El stand del Instituto de Productos Naturales del CSIC en la Fisrt Lego League / DA

Ha costado mucho esfuerzo y el trabajo de cientos de personas pero la celebración de la primera First Lego League en Canarias se convirtió en una verdadera feria de divulgación de la ciencia. Tanto los participantes en el torneo de robótica como sus familiares y visitantes del evento disfrutaron con distintos talleres organizados en el espacio Diviértete y experimenta como complemento al campeonato.

El objetivo del evento es que los niños, y no tan niños, de Canarias se interesen por la robótica, la química, las matemáticas y otras actividades científicas que puedan ofrecerles oportunidades de futuro. La carpa de la empresa Robothechnics fue una de las que tuvo una mayor afluencia de público debido a la presencia de personajes tan curiosos como un pequeño Johnny nº5. Desde Robothechnics se incentiva que los niños desarrollen la creatividad por medio del diseño de robots con legos y den vida a sus creaciones. Se trata de robots de la clase lego technics, piezas específicas de Lego diseñadas para dar vida a muñecos, manejables mediante mandos de control programados con sensores de movimiento o reconocimiento del color.

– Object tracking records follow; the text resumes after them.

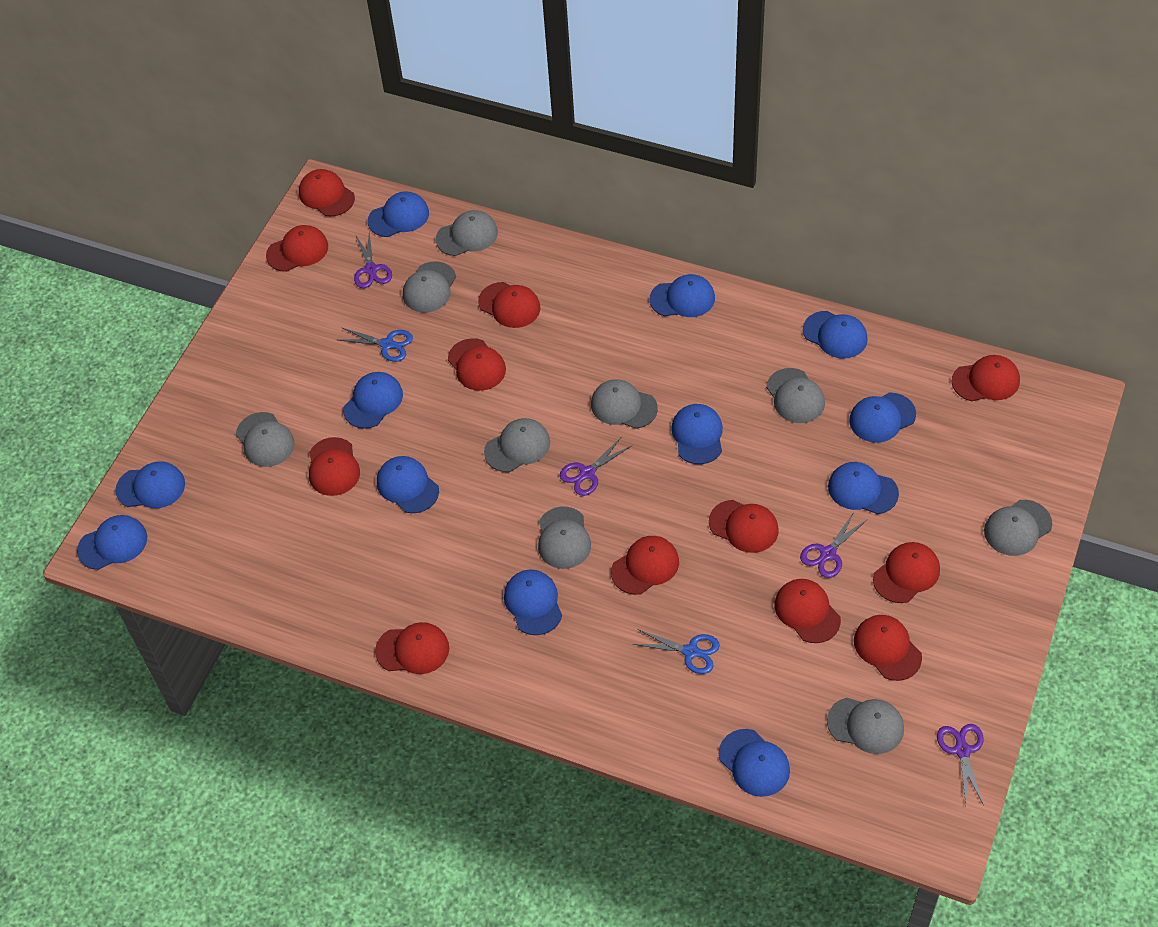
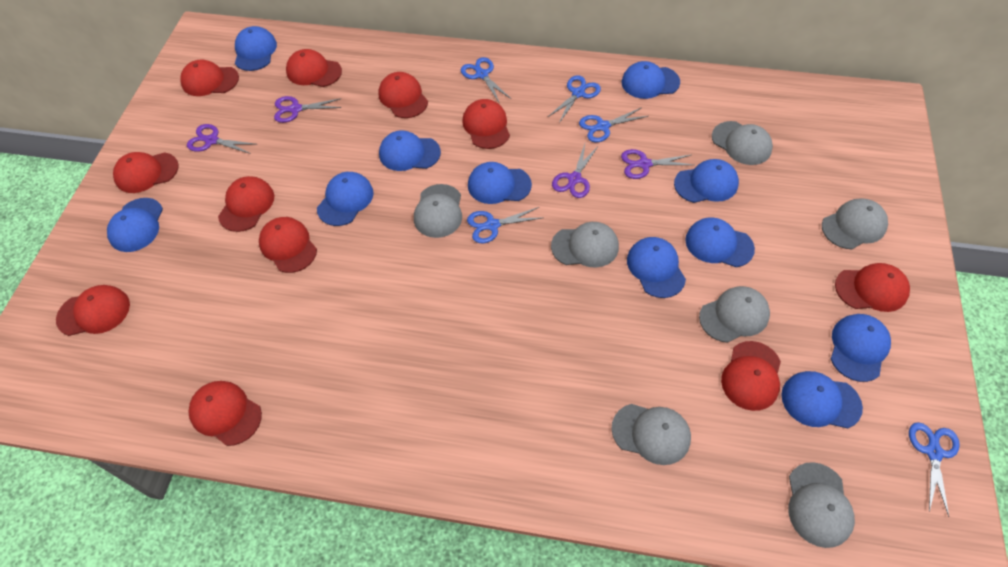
blue cap: 12 -> 11
blue scissors: 2 -> 5
grey cap: 9 -> 7
red cap: 12 -> 11

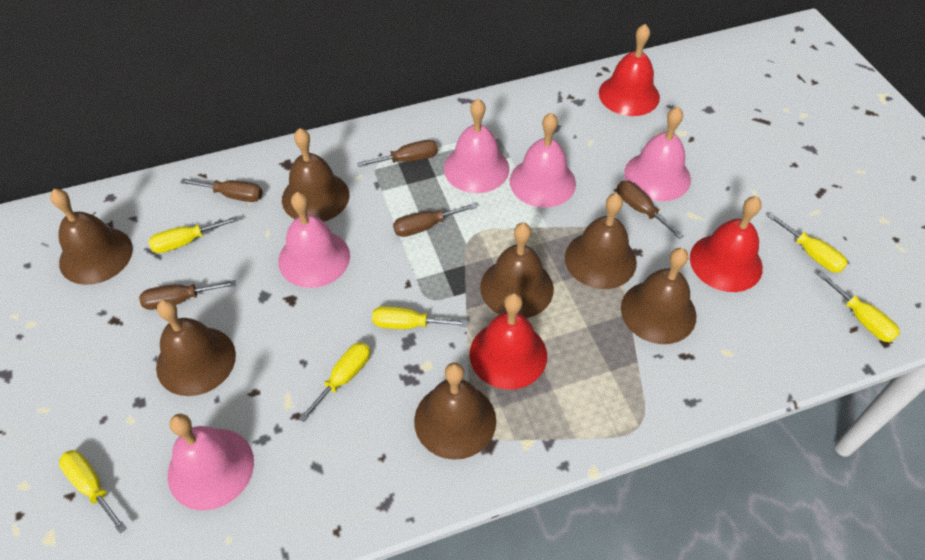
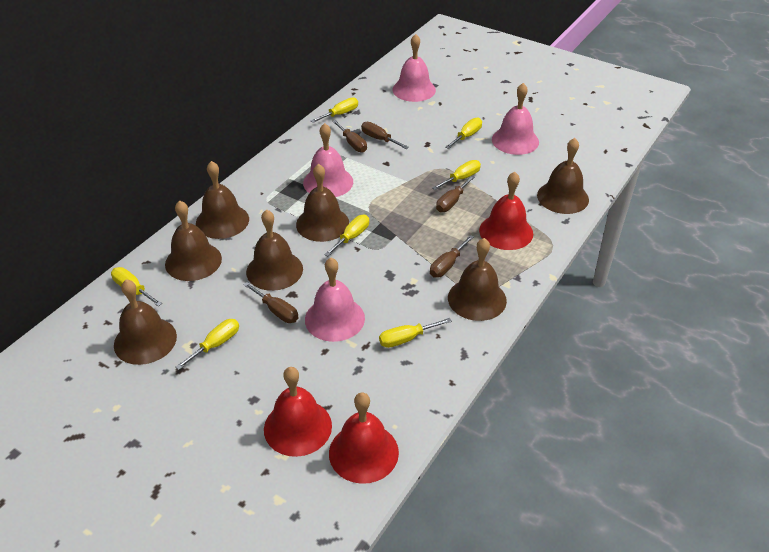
pink bell: 5 -> 4
yellow screwdriver: 6 -> 7

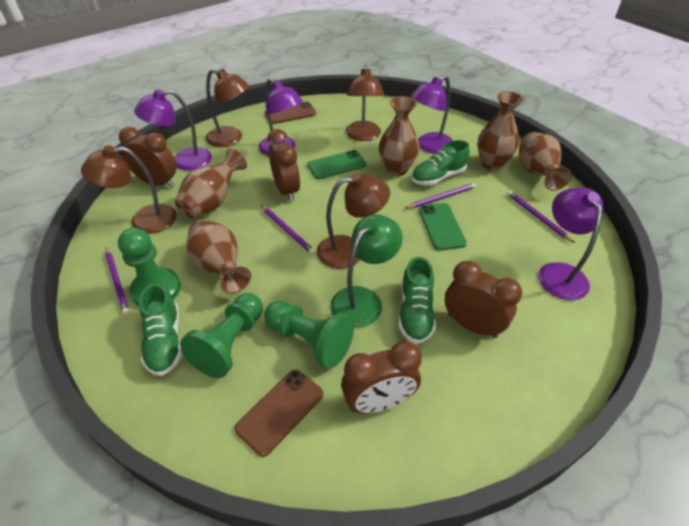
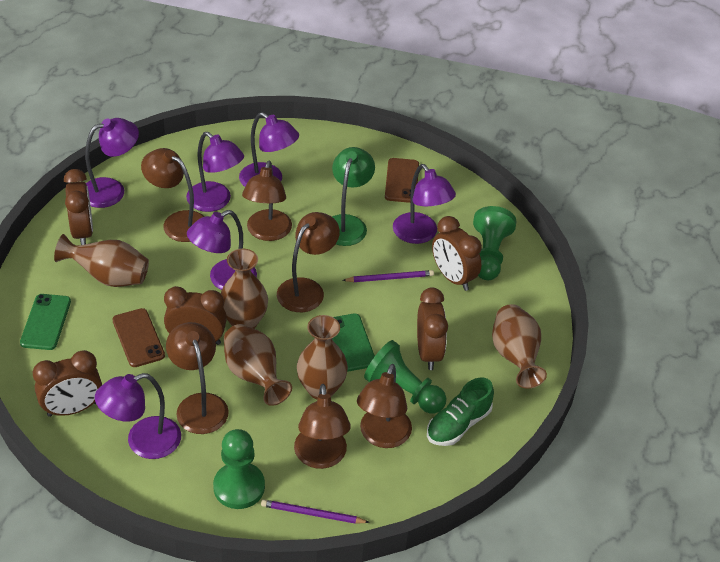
brown clock: 4 -> 5
brown lamp: 4 -> 6
green shoe: 3 -> 1
purple lamp: 4 -> 6
purple pencil: 4 -> 2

Más alejada de la robótica pero con innumerables aplicaciones a la vida diaria encontramos la rama de la química, representada en la FLL Canarias por el Instituto de Productos Naturales y Agrobiología (IPNA) perteneciente al CSIC. El equipo de divulgación del Instituto descubrió a los asistentes al evento cómo crear perfumes o refrescos caseros con productos fáciles de conseguir. Combinando aceite de jojoba y esencia de limón o de eucalipto, los niños sintetizaron pequeñas cantidades de perfume a su gusto. También descubrieron que la química permite convertir olores desagradables, como el del ácido acético (principal componente del vinagre), en otros muy agradables combinando varias sustancias. Así, la mezcla de ácido acético y alcohol isoamílico, daba lugar a un olor fresco a frutas y flores que los espectadores no se esperaban.

Por otro lado, de la mano del área de vulcanología del CSIC, los integrantes del equipo Lego Extreme y otros visitantes, registraron el efecto de sus saltos en un sismógrafo como si fueran los artífices de un terremoto, una descarga rápida y potente de energía. Generaron así mismo la actividad sísmica de un tremor, del rozamiento de la lava cuando va saliendo por el tubo volcánico.

En un estadio algo más elevado de conocimiento, encontramos la carpa del grupo de robótica de la Universidad de La Laguna, donde los ingenieros han expuesto los últimos proyectos en los que trabajan. Teniendo en cuenta la escasa posibilidad de progreso en el campo de la robótica industrial (brazos robóticos), están más dedicados al desarrollo de robots de uso turístico y de servicios, como el “Verdino”, un coche eléctrico automático.

Los padres que acudieron a la cita con la ciencia quedaron complacidos al definir la FLL como un punto de encuentro donde padres y niños pueden compartir su tiempo. Además de considerarlo como algo positivo para el desarrollo de la creatividad de los más pequeños, ya que también pudieron disfrutar de actividades lúdicas como maquillaje fácil o papiroflexia.

En palabra de David Serra, director de la fundación Scientia organizadora del torneo First Lego League en España, eventos de esta magnitud en proximidad con diferentes campos de estudio brindan a los jóvenes “la oportunidad de que descubran que pueden cambiar el mundo”.